Moreover, the applications of data science aren’t all that niche. Think YouTube. Anyone who uses the platform encounters data science at work through machine learning and deep neural networks at play in the video recommendation algorithm. What YouTube does is match videos to your taste – and that means analysing tons of data points including time spent on video, video popularity rate, channels you have watched in the past, what you avoid watching and so on. The result is thousands or millions of versions of YouTube around the globe, all maximising the platform’s capability to keep you hooked on and earn through ads. In short, data is being looked on as the new ‘oil’ of the economy and, in that respect, data science is in vogue.

However, you may be wondering what the career of a data scientist has to do with that of an automation tester. Well, there are a couple of considerations to begin with:

  1. Data scientists are becoming popular whereas a Harvey Nash study noted that ~70% of testers feared being automated out of a job by ~2026. Data scientists do not have similar fears, at least as of now. Job security is surely better for an automation tester than a manual tester, but the prospects that a career in data science afford are worth exploring.
  1. Recent evaluations of a data scientist’s career suggest that there are multiple entry points to the field.
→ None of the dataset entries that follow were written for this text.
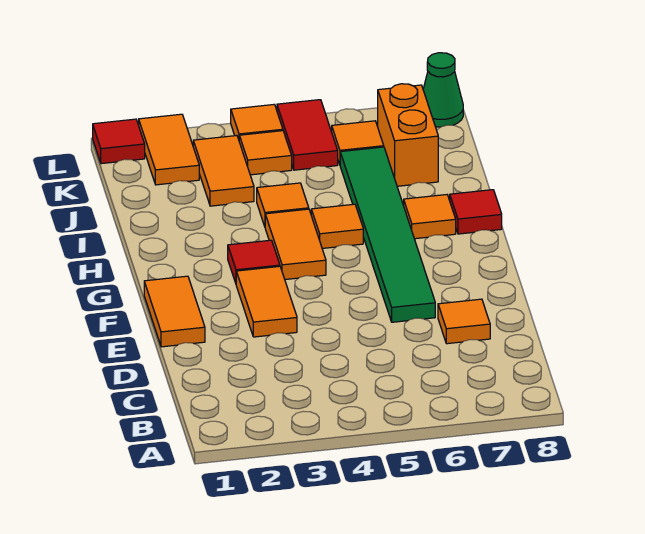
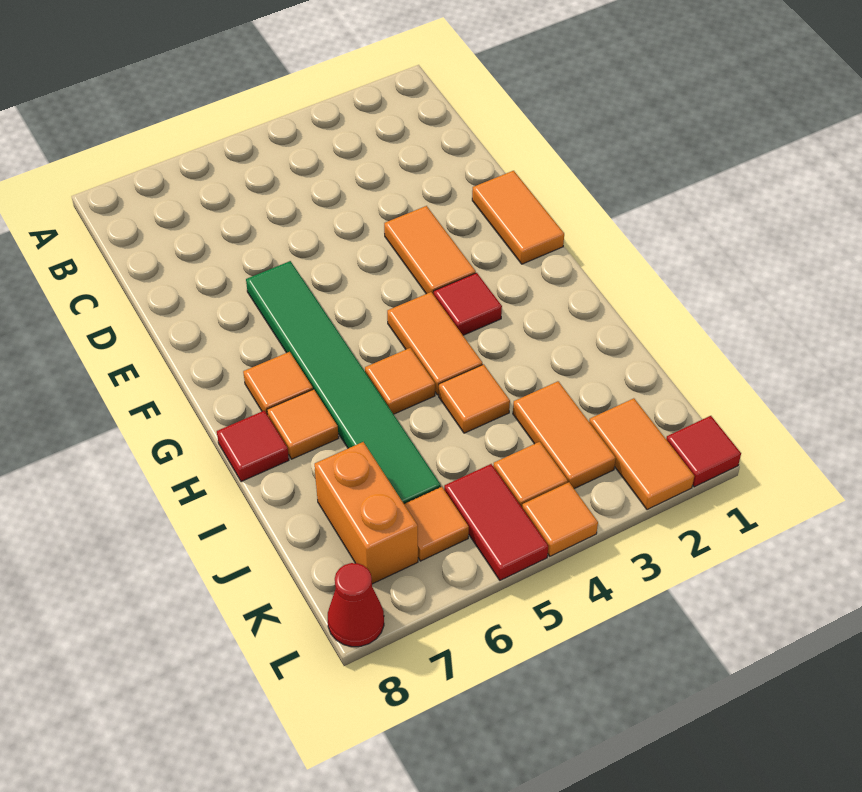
orange tile D7 level 1 -> orange tile G7 level 1
green cone L8 level 1 -> red cone L8 level 1

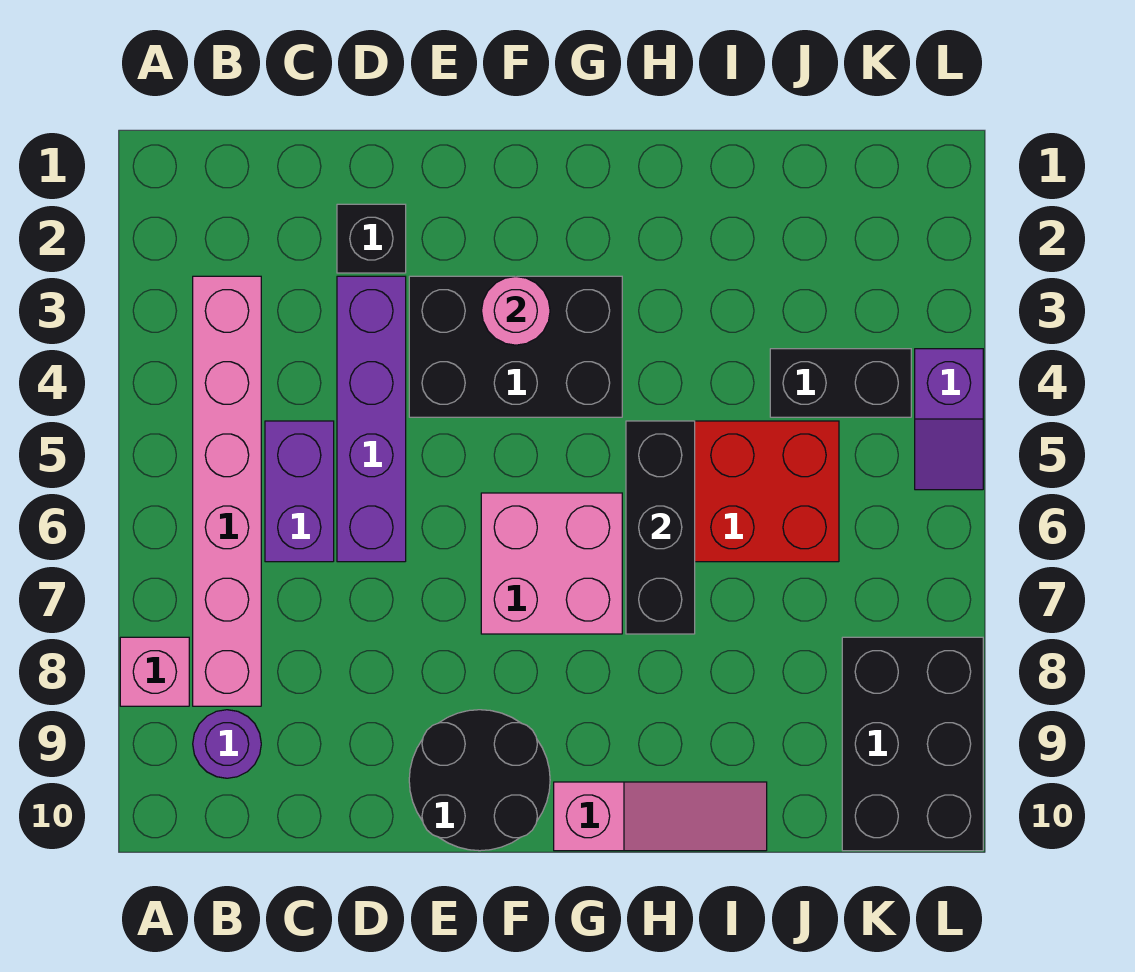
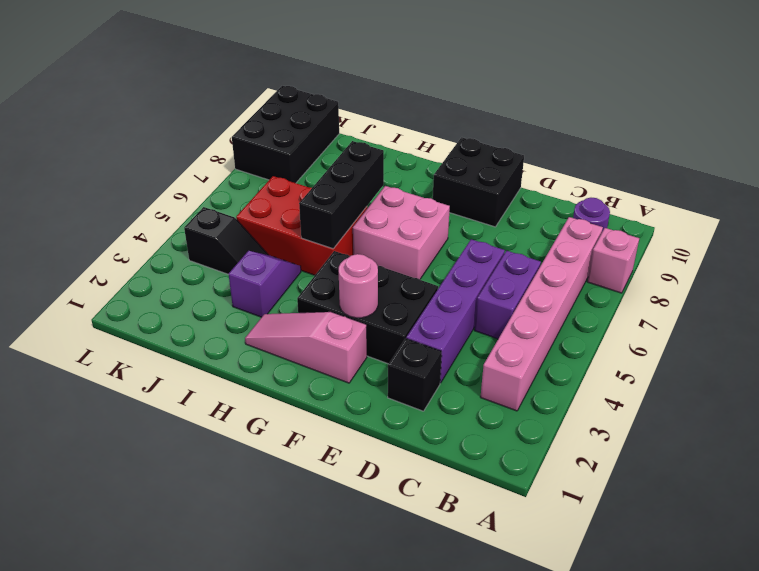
black round brick E9:F10 level 1 -> black brick E9:F10 level 1
pink slope G10:I10 level 1 top G -> pink slope F2:H2 level 1 top F
black brick J4:K4 level 1 -> black slope J4:K4 level 1 top K
purple slope L4:L5 level 1 top 4 -> purple slope I3:I4 level 1 top 3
In essence, if you have the technical skills required, you can be a data scientist.

This brings up the next and most important question. Can an automation tester become a data scientist? For a clear-cut answer, read on.

Yes, you can, and you have an upper hand – ask Microsoft’s Ken Johnston!

The proof is in the pudding and Ken Johnston’s career progression leaves no doubt to the fact that it is possible to jump from testing to data science. Search for similar career trajectories online and you’ll get a bunch of stories! However, when a Test Manager turned Director of Test Excellence at Microsoft goes on to become a Principal Data Science and Data Engineering Manager at the tech giant, the evidence is compelling.

For Ken Johnston, the switch involved developments such as cloud, Agile, and, importantly, the concept of minimum viable quality (MVQ). Rather than a specific path, what makes the journey from testing to data science possible, even easy, is that software testing is innately data-driven. Ken Johnston himself notes that:

“Good testers have an innate touch for data that makes them great candidates to become data scientists.”  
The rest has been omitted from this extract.